I’m recycling my own work here, which I am usually loathe to do. But a post I wrote last semester, working alongside the students in my Writing for Digital Media class, was just featured on WordPress.com’s Freshly Pressed showcase, and the response has been tremendous. The advice has really seemed to resonate with a lot of creative people, so I thought I would repost the manifesto here, for posterity’s sake.
Go Down the Rabbit Hole: A Writer’s Manifesto
1. You are the work. The work is you: both an articulation of the self and a possibility for self-reflection. Be honest in creation: allow yourself to bleed into the work, but also allow it to work on you. Your work can show you things: illuminate and clarify your own thoughts, motivations, actions. If you do it right, you will find the work changing you, too.
2. Thinking is process. Laying on the floor. Sitting on park benches. Getting lost on purpose. These are all working. Learn the difference between mindless distraction and mindful wandering.
3. Go down the rabbit hole. Sometimes the work isn’t about what you think it is. Allow yourself to get lost down alleyways, to follow a train of thought around a corner. Don’t feel you need to reign yourself in. Too much focus squeezes all the possibility for revelation out of the work.
4. Fear the rabbit hole. There is such a thing as too much wandering. You don’t have to include every thread in every piece of work. If you find something new and intriguing, give that idea its own time and space, rather than trying to shove it into the existing work.
5. Get physical. Take long walks. Do push-ups or jumping jacks. Play with your dog. Working well requires you get the heart pumping — otherwise there’s no blood, no energy, no life.
6. Feel deeply. Distancing yourself too much from your work is killing. If it makes you weep, makes you angry, makes you wiggle your hips, that means you’re doing something right.

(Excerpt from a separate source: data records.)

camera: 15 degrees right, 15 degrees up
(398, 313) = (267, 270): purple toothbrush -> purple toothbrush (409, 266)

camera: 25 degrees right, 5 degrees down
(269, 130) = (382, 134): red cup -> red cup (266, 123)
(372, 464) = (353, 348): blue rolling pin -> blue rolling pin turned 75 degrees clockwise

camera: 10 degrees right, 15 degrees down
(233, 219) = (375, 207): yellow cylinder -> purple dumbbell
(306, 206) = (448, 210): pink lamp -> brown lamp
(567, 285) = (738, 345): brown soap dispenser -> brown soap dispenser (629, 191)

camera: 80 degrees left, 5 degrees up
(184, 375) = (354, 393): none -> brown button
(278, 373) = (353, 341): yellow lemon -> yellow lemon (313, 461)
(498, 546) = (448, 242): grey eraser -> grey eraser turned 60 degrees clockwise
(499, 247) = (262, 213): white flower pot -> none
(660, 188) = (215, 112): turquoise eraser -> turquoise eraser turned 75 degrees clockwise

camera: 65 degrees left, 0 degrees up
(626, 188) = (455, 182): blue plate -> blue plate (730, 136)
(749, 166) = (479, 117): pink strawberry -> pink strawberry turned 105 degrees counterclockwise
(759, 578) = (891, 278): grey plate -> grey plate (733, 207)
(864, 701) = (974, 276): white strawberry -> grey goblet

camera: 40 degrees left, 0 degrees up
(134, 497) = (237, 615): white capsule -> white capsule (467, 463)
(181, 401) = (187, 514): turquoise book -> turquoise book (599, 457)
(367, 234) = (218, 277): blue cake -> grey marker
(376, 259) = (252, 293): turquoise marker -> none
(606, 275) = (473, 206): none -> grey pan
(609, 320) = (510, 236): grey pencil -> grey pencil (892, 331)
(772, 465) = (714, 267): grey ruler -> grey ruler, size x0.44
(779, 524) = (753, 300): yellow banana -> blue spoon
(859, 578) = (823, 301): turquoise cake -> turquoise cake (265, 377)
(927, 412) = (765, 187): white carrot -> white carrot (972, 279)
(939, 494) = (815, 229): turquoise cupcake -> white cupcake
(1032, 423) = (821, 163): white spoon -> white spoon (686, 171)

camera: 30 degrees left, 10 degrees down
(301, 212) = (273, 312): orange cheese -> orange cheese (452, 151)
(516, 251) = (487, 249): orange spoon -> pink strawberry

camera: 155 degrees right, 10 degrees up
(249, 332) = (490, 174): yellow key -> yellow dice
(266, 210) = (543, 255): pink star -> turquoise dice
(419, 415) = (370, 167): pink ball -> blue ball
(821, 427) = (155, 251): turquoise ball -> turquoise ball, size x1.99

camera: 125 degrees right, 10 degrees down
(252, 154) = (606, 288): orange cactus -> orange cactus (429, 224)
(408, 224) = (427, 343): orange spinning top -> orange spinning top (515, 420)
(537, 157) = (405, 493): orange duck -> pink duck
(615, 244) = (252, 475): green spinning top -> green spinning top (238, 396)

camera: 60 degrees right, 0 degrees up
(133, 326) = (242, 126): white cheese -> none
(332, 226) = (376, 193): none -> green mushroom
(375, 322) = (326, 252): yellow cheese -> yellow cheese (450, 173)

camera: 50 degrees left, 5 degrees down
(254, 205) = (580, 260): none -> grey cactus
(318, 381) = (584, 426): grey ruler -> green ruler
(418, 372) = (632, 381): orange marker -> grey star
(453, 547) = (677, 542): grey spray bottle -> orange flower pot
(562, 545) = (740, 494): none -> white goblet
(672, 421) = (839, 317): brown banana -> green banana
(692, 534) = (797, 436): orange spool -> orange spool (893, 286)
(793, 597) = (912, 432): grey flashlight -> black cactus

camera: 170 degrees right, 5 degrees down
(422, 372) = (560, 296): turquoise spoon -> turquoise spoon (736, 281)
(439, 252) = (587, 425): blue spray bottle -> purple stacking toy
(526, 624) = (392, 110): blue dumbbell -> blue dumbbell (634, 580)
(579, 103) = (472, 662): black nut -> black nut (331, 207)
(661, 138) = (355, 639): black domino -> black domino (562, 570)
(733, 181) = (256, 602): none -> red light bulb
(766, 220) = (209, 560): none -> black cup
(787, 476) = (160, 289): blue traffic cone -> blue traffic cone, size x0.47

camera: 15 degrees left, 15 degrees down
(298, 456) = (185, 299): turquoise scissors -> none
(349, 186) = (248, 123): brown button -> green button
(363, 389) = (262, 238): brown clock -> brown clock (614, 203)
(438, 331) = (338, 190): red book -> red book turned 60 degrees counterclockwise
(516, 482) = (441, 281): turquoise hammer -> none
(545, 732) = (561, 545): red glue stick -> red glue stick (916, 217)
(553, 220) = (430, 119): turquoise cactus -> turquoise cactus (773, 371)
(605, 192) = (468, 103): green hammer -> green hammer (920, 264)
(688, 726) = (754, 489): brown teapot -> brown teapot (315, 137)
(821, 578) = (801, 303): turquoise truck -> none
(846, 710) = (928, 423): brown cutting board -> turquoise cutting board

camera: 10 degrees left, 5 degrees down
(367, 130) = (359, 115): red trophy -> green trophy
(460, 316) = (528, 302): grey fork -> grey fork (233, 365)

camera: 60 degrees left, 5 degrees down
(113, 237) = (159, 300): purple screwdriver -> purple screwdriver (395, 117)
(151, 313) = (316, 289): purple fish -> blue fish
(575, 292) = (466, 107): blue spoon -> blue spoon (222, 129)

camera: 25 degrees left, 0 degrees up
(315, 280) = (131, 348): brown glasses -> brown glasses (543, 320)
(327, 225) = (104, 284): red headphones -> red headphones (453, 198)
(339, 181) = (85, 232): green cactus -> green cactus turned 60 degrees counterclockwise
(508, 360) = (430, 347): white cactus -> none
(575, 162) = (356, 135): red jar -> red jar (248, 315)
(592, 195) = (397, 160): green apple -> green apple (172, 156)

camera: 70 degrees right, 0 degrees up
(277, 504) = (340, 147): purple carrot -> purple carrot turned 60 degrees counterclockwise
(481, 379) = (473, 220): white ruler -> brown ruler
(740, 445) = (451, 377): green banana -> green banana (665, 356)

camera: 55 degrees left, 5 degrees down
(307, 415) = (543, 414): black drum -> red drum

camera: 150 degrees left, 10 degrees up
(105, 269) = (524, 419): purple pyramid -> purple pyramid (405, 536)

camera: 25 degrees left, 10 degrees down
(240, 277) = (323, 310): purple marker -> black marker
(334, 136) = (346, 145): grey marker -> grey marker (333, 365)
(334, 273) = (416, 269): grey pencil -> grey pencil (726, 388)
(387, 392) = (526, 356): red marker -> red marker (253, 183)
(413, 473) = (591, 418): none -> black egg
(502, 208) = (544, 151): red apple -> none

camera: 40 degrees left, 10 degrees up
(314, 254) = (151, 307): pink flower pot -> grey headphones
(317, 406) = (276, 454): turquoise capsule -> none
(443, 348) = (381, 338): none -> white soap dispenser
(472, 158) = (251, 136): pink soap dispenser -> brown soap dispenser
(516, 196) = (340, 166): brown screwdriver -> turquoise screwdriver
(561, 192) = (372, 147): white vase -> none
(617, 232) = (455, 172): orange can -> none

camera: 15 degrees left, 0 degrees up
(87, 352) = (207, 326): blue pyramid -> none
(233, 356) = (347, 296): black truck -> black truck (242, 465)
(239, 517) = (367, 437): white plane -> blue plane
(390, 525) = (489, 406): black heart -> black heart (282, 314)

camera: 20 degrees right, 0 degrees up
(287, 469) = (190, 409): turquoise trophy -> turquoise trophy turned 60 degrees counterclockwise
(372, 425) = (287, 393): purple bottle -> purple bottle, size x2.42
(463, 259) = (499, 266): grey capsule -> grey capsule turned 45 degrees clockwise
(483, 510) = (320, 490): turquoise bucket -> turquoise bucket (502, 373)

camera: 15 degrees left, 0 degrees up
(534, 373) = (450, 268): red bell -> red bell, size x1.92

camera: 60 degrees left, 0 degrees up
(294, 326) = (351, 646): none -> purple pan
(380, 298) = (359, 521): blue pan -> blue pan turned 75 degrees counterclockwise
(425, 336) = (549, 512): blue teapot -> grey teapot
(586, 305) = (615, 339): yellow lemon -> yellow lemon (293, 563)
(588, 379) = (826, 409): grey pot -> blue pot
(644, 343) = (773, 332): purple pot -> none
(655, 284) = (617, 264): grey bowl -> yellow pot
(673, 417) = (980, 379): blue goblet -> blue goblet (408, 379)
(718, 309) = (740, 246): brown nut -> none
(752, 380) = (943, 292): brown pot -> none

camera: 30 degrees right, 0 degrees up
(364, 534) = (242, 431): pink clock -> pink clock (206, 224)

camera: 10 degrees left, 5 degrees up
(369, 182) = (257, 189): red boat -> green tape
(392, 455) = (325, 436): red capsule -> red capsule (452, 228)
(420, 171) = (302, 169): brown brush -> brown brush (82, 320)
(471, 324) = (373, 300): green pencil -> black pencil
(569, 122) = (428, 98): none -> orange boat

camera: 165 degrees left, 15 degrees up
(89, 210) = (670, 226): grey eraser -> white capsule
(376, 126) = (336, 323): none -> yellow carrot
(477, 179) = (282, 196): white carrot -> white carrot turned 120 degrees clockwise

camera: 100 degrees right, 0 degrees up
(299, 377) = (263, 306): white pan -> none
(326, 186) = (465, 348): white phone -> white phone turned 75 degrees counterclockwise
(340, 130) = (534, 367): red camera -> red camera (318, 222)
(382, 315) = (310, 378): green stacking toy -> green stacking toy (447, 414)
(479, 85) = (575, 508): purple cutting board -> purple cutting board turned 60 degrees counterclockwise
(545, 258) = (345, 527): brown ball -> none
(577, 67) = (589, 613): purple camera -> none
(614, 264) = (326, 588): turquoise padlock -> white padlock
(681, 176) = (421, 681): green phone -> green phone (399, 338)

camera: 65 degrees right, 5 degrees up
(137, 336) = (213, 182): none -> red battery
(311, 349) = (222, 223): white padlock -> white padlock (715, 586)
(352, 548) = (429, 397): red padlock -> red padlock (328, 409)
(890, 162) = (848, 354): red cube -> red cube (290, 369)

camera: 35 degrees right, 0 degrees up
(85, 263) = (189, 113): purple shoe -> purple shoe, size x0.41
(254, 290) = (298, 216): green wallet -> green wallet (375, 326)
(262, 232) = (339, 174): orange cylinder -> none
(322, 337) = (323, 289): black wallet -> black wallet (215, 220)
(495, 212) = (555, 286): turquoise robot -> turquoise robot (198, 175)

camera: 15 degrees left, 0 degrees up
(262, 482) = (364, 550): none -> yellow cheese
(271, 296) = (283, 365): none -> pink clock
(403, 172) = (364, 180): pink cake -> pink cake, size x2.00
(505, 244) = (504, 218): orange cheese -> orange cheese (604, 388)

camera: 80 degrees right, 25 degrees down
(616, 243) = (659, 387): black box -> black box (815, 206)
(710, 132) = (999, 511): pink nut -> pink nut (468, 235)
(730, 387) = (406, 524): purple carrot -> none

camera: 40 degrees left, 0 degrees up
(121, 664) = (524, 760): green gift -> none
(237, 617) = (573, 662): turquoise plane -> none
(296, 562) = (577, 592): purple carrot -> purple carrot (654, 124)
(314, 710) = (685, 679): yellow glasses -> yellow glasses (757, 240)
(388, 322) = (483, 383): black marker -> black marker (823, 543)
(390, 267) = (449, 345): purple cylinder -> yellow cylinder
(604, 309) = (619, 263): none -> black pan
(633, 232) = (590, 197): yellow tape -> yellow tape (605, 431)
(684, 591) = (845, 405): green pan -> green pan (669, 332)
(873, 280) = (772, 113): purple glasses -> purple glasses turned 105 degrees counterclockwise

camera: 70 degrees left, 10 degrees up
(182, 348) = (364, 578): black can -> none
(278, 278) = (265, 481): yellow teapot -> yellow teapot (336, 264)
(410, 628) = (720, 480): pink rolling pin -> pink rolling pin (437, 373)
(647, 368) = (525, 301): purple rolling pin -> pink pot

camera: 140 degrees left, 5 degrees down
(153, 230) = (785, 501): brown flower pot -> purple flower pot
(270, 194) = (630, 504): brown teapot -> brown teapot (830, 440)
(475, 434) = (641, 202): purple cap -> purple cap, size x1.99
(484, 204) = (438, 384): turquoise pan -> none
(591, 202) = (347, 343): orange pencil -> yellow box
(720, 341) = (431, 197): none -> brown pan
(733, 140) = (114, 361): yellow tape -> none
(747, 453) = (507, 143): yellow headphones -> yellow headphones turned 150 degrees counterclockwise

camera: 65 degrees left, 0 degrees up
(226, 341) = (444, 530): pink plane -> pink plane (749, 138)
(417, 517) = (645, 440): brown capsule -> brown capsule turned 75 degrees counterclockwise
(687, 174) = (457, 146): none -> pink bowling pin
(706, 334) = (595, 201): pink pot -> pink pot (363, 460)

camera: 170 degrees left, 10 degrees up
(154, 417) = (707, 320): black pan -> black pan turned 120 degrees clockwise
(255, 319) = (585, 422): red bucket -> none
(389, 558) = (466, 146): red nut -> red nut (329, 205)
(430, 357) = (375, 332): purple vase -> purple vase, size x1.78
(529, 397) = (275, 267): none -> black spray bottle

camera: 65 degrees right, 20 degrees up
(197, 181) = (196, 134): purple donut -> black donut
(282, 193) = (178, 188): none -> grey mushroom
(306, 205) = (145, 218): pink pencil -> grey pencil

7. Revel in the mystery. You don’t have to know where you’re headed to start getting there. Trust your feet to walk the path. Trust the process to create itself. Trust that the work will reveal its own purpose to you.
8. The end (of the draft) is the beginning. When you think you’re finished is when you’re just getting started. Walk away. Hide from the work for a little while. When you return, it should be with total clarity and distance. Cut it up. Rearrange it. Run the sandpaper over it again and again until it gleams. Even then, you might still just be getting started.
9. Change. Get bigger. Go smaller. Turn your head upside down. There’s always a new way of looking. The visionaries are just people willing to try on a different approach.
10. Remember that the work isn’t everything. Everything can be art, but that doesn’t mean everything should be. It’s ok for some things to just be life — private — for some elements to remain unexamined. For a little while, anyway.